Transmission Reliability Margin
The amount of transmission transfer capability necessary to provide reasonable assurance that the interconnected transmission network will be secure. TRM accounts for the inherent uncertainty in system conditions and the need for operating flexibility to ensure reliable system operation as system conditions change.
Transmission Reliability Margin Implementation Document
A document that describes the implementation of a Transmission Reliability Margin methodology, and provides information related to a Transmission Operator’s calculation of TRM.
Transmission Service
Services provided to the Transmission Customer by the Transmission Service Provider to move energy from a Point of Receipt to a Point of Delivery.
Transmission Service Provider
The entity that administers the transmission tariff and provides Transmission Service to Transmission Customers under applicable Transmission Service agreements.

U

Undervoltage Load Shedding Program
An automatic load shedding program, consisting of distributed relays and controls, used to mitigate undervoltage conditions impacting the Bulk Electric System (BES), leading to voltage instability, voltage collapse, or Cascading. Centrally controlled undervoltage-based load shedding is not included.

V

Vegetation
All plant material, growing or not, living or dead.
Vegetation Inspection
The systematic examination of vegetation conditions on a Right-of-Way and those vegetation conditions under the applicable Transmission Owner’s or applicable Generator Owner’s control that are likely to pose a hazard to the line(s) prior to the next planned maintenance or inspection.
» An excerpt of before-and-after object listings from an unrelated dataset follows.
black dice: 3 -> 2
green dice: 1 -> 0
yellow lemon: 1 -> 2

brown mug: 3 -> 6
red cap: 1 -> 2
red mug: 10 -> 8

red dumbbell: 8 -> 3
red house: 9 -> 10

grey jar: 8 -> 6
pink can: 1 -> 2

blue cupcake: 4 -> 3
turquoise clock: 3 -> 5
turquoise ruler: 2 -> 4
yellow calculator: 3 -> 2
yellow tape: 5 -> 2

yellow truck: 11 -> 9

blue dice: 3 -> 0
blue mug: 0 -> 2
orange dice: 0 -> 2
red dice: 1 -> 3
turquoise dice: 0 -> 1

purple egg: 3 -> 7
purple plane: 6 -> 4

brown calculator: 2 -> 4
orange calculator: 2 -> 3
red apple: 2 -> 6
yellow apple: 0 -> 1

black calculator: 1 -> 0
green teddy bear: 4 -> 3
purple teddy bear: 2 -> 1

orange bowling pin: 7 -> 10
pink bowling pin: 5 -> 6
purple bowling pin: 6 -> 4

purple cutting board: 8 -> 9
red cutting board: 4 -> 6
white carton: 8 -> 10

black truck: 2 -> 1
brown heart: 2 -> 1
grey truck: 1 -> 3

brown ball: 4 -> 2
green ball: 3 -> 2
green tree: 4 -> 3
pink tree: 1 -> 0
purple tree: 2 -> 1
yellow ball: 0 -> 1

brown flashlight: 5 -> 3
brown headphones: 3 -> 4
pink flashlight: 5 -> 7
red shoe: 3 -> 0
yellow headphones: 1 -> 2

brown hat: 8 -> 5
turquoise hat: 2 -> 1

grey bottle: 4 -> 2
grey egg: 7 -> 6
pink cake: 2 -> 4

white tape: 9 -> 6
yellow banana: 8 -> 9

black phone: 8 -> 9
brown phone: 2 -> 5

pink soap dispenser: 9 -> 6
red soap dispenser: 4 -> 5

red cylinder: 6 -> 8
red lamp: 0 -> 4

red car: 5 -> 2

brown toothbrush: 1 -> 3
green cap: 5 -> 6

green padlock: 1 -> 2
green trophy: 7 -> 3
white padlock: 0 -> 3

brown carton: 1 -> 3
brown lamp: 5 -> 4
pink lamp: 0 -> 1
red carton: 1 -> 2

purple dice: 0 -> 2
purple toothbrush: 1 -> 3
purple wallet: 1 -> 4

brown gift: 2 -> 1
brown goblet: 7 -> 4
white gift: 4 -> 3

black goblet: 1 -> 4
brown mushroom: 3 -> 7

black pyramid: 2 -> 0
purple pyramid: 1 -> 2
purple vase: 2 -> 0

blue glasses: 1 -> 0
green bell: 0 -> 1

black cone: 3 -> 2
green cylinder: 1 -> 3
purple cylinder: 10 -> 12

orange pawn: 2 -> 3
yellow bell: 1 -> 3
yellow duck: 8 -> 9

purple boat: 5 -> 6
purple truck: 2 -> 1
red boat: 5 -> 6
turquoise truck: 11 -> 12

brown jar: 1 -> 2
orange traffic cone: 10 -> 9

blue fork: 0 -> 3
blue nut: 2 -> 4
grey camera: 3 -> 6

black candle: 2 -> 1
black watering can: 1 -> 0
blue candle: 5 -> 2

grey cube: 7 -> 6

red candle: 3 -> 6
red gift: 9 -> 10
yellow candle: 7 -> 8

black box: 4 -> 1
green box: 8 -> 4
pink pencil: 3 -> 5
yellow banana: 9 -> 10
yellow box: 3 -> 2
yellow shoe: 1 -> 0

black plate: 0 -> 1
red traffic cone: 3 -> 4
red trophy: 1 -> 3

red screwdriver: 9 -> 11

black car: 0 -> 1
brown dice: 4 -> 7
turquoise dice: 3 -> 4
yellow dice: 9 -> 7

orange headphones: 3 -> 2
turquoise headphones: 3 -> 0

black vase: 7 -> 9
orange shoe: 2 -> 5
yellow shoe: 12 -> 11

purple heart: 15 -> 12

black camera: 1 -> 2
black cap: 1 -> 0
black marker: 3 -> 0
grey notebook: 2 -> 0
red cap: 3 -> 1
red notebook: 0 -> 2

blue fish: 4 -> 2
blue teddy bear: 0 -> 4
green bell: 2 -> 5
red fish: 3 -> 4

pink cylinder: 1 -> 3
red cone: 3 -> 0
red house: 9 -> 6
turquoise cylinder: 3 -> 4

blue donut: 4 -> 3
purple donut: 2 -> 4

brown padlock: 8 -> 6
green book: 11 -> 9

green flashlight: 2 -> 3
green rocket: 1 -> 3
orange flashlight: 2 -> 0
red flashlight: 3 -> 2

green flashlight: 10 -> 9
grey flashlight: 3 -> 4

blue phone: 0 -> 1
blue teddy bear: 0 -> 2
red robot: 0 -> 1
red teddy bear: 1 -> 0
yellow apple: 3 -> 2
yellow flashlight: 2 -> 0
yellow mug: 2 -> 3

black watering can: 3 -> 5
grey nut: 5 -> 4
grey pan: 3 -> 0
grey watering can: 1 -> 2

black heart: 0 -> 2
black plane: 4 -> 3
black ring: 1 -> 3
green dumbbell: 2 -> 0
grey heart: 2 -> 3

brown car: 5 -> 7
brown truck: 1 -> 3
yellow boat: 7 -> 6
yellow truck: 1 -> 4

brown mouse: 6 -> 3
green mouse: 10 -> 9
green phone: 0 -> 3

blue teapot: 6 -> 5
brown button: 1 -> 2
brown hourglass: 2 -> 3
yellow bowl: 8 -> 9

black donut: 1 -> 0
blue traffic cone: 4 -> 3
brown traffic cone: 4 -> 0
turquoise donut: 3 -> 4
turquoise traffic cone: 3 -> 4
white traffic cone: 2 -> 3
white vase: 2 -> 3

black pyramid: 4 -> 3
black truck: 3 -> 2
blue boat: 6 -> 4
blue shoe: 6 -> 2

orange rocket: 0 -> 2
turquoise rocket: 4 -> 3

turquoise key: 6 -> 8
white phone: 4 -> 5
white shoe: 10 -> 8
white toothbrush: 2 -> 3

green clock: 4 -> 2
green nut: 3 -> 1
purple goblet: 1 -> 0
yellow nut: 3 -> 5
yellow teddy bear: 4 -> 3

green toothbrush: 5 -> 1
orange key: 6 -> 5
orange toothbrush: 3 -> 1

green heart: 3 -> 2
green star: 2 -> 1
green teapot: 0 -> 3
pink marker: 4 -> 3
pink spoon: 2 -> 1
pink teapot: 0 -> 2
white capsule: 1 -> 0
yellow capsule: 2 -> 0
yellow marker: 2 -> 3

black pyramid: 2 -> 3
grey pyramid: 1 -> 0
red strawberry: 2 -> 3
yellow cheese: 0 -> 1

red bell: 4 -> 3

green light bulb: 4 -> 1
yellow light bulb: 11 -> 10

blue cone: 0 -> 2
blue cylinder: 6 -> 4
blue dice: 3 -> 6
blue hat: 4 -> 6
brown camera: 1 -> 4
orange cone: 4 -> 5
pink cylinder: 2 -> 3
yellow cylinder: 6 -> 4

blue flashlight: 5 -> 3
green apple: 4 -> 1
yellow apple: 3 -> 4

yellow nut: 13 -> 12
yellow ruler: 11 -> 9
This may be combined with a general line inspection.

W

Western Electricity Coordinating Council (WECC)
WECC promotes bulk power system reliability and security in the Western Interconnection. WECC is the Regional Entity responsible for compliance monitoring and enforcement and oversees reliability planning and assessments.
Wide Area
The entire Reliability Coordinator Area as well as the critical flow and status information from adjacent Reliability Coordinator Areas as determined by detailed system studies to allow the calculation of Interconnected Reliability Operating Limits.
X

Y

Year One
The first twelve month period that a Planning Coordinator or a Transmission Planner is responsible for assessing. For an assessment started in a given calendar year, Year One includes the forecasted peak Load period for one of the following two calendar years. For example, if a Planning Assessment was started in 2011, then Year One includes the forecasted peak Load period for either 2012 or 2013.